Figure 1. Intestinal barrier components in health and inflammation. This figure schematically represents the intestinal barrier, depicting a healthy barrier on the left and an impaired barrier in inflammatory bowel disease (IBD) on the right. In healthy conditions, the mucus layer and the epithelial barrier, fortified by tight junctions (represented in the upper left circle), prevent microbial translocation. Other components of the intestinal barrier include immune cells in the lamina propria and the vascular barrier (represented in the lower left circle). An immunofluorescence image provided on the left shows staining for the tight junction ZO-1, demonstrating an intact epithelial barrier (EB) and vascular barrier (VB). In IBD, a compromised intestinal barrier, with a reduced mucin layer and disrupted tight junctions, permits harmful microbes to enter the lamina propria (as represented in the upper right circle). Microbes trigger inflammation and can translocate across the impaired vascular barrier into the bloodstream. Barrier impairment is associated with IBD and colorectal cancer (CRC) development and complications. The immunofluorescence image on the right, stained for ZO-1, illustrates a disrupted EB and VB in IBD. Created with ‘Biorender.com’.

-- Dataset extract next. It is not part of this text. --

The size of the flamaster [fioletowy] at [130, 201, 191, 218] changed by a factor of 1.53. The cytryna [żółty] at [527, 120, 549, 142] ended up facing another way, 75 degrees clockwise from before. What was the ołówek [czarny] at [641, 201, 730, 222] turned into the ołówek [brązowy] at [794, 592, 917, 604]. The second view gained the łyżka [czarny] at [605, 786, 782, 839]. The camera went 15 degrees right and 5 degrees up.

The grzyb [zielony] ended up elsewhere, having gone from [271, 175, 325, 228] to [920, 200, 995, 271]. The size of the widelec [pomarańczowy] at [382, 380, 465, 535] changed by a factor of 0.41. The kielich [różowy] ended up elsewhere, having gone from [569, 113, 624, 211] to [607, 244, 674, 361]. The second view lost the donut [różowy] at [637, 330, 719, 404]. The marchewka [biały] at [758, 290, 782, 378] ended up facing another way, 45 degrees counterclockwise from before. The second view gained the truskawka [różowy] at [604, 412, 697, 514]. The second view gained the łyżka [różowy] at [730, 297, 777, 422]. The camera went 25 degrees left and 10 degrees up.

Figure 2. The gut-brain axis. This figure illustrates the complex interplay of the gut-brain axis in healthy conditions (left) and in inflammatory bowel disease (IBD) (right). In healthy conditions, the gut and microbiome interact bidirectionally with the brain through the vagus nerve and hormones and with the liver via nutrients and bile acids. A possible bilateral connection between liver and brain has also been hypothesised. Preserved intestinal barrier, as shown by endocytoscopy and confocal laser endomicroscopy images, maintains systemic homeostasis by preventing microbe dissemination. Simultaneously, intact blood-brain barrier (BBB) and blood-cerebrospinal fluid barrier (BCSFB), as shown in immunofluorescence slides, hinder microbe and metabolite entry. In IBD, compromised intestinal barrier (epithelial damage at endocytoscope and fluorescein leakage at confocal laser endomicroscopy are shown) allows microbes and metabolite translocation into the bloodstream. Pro-inflammatory signals, microbes, metabolites and hormonal imbalance across the gut-brain and gut-liver axes led to neurological and liver disorders, and colorectal cancer metastasis. Correspondingly, impaired BBB and BCSFB (as evidenced by immunofluorescence images) exacerbate complications. Created with ‘Biorender.com’. CRC, colorectal cancer; CSF, cerebrospinal fluid.

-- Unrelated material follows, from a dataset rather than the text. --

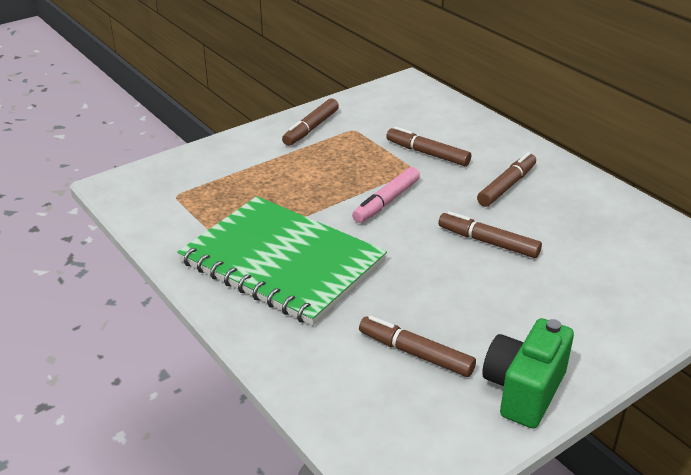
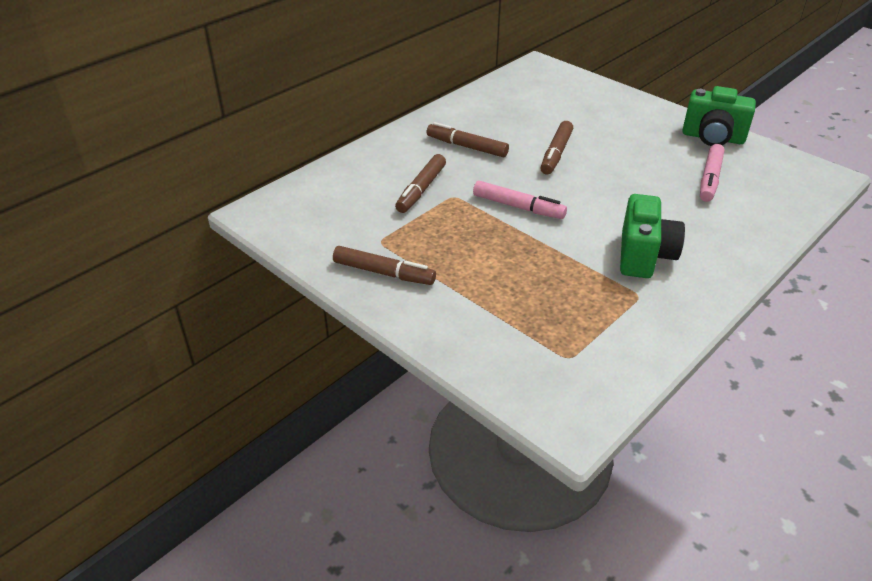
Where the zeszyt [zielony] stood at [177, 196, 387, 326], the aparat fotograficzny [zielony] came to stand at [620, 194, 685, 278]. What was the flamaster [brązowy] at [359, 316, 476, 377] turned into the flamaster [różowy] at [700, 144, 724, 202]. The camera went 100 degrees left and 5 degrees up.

Figure 3. Advanced tools for assessing the intestinal barrier. This figure shows various innovative tools available for assessing the intestinal barrier. Endocytoscopy and probe-based confocal laser endomicroscopy (pCLE) enable evaluation of the barrier at the cellular level (‘cellular‘ barrier), while cutting-edge laboratory techniques, like multispectral imaging of multiplex immunofluorescence depicted here, go deep into the ultrastructural level (‘molecular’ barrier). Additionally, the central circle highlights some artificial intelligence (AI) applications in barrier assessment, including computer-aided imaging analysis of pCLE and automated evaluation of multiplex immunofluorescence for assessing tight junction expressions. AI can assist in integrating these tools, offering a precise, real-time and standardised barrier assessment, thereby facilitating a comprehensive understanding of the gut-brain axis and identifying promising therapeutic targets and agents. Created with ‘Biorender.com’.

Figure 4. Intestinal barrier as therapeutic target in inflammatory bowel disease. This schematic illustration depicts various compounds currently available or under investigation for targeting different components of the intestinal barrier. Agents capable of targeting the epithelial, endothelial, immune barriers and microbiome are listed. Additionally, the potential of dietary interventions to impact multiple barrier targets is highlighted. Created with ‘Biorender.com’. FMT, faecal microbial transplant; FXR, farnesoid X receptor.